O currículo de Michael Jones McKean partilhado online também permite conhecê-lo como professor associado da escola de artes da Virginia Commonwealth University e autor de exposições nos Estados Unidos, França, Canadá, Alemanha, Grécia, Itália e Israel, com vários prémios, bolsas e residências, incluindo a Guggenheim Fellowship, o Nancy Graves Foundation Award e o Core Program do Museum of Fine Arts, em Houston.
E, agora, Leiria. Depois das colinas Pachón e Tololo no Chile, onde funciona um importante observatório astronómico, o sítio arqueológico do Abrigo do Lagar Velho é o segundo local a anunciar por Michael Jones McKean no âmbito de um projecto que só será revelado, na totalidade, ao fim de uma década. Chama-se Twelve Earths e é “uma escultura planetária que conecta 12 lugares dispersos ao longo de um anel perfeito”, em torno do globo, que, em conjunto, criam uma história da Terra – e entre os quais está o Abrigo do Lagar Velho, no Vale do Lapedo, freguesia de Santa Eufémia, onde em 1998 foi descoberto, numa sepultura preservada, o esqueleto (com 29 mil anos) de uma criança do Paleolítico Superior.

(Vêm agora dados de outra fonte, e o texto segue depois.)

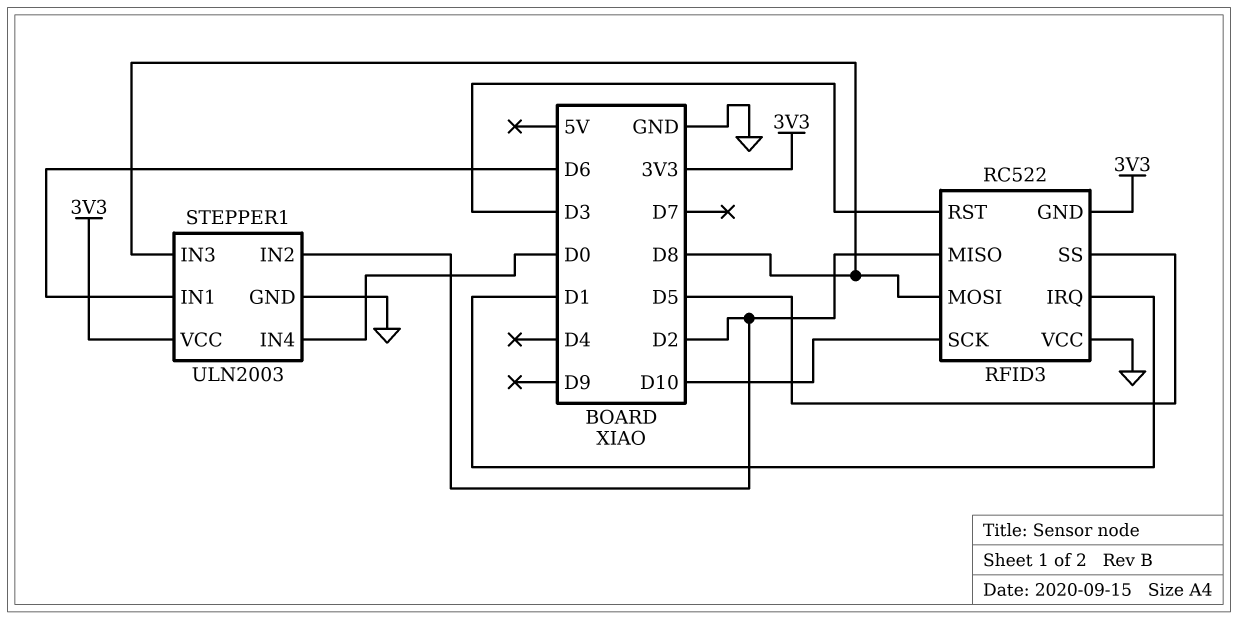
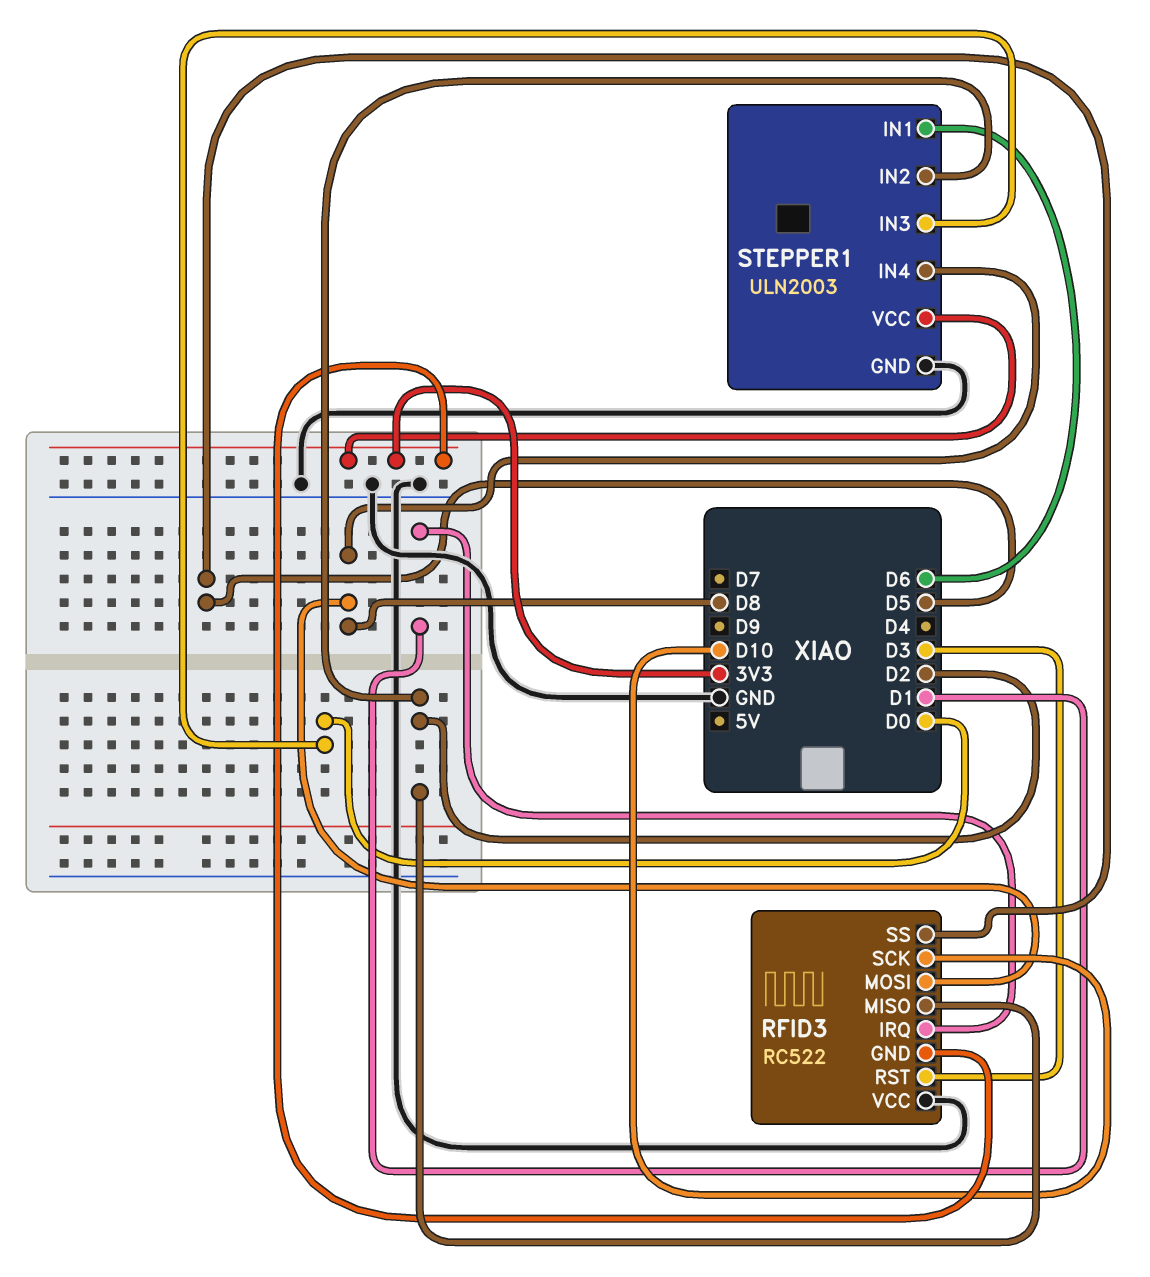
STEPPER1 pin IN3: D8 -> D0
STEPPER1 pin IN4: D0 -> D8

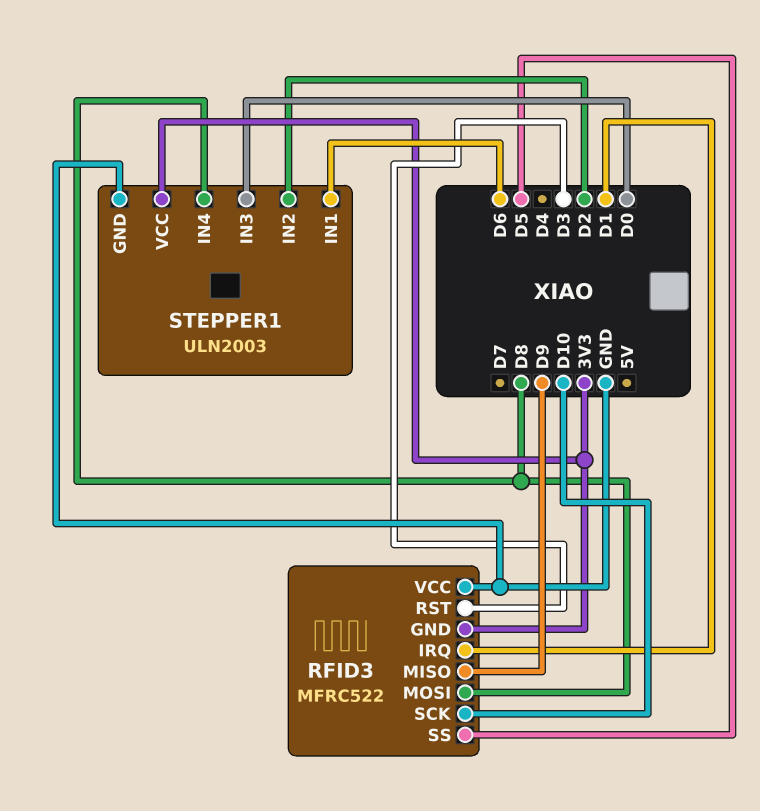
RFID3: RC522 -> MFRC522
RFID3 pin MISO: D2 -> D9

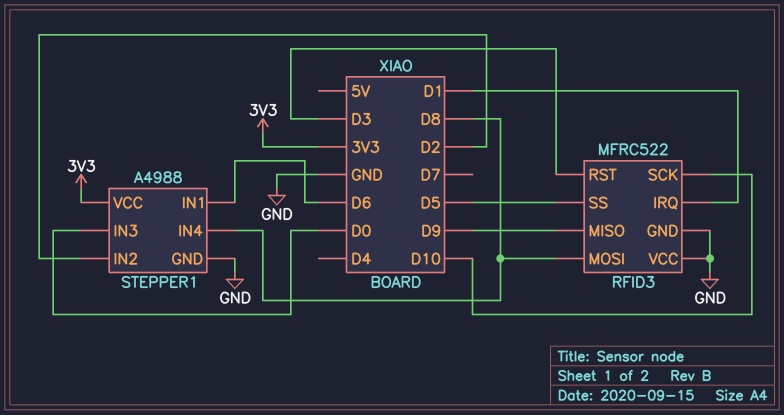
RFID3 pin GND: 3V3 -> GND
STEPPER1: ULN2003 -> A4988

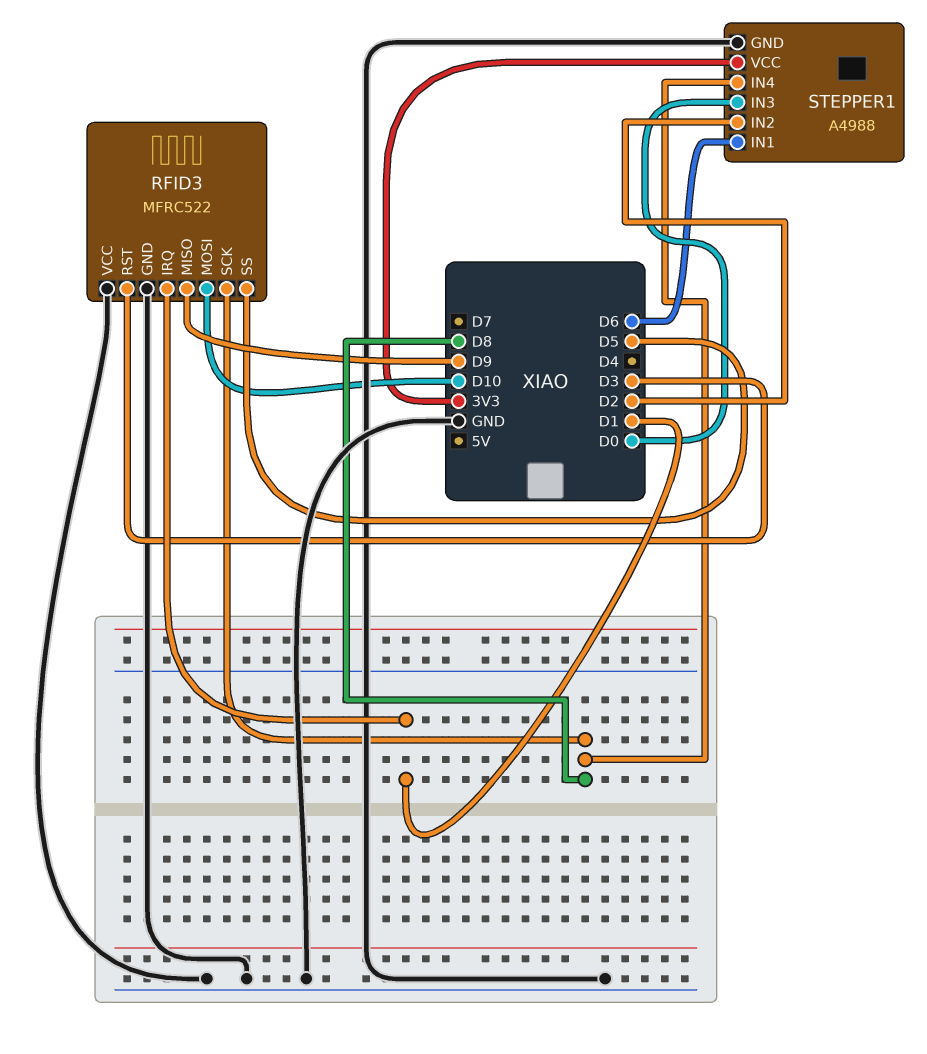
RFID3 pin MOSI: D8 -> D10
RFID3 pin SCK: D10 -> D8

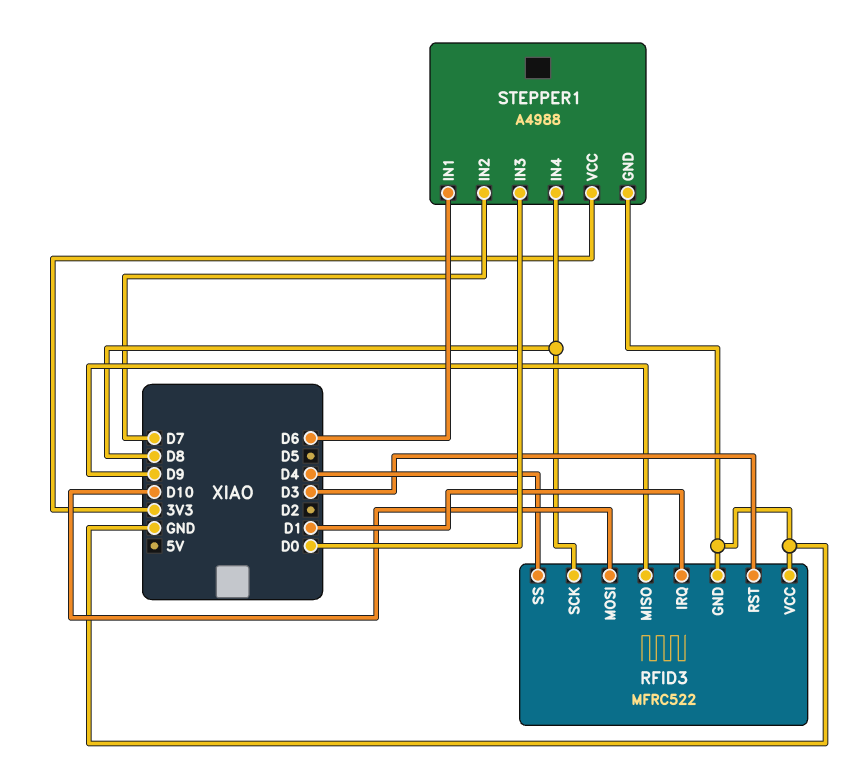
RFID3 pin SS: D5 -> D4
STEPPER1 pin IN2: D2 -> D7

Michael Jones McKean tem passado alguns períodos no Vale do Lapedo, durante os últimos verões, a observar os arqueólogos. O artista norte-americano está a trabalhar num novo site com dados, imagens, vídeos e outros elementos sobre o Abrigo do Lagar Velho. Também pretende criar uma escultura para ajudar a contar a história do Vale do Lapedo e da descoberta da criança.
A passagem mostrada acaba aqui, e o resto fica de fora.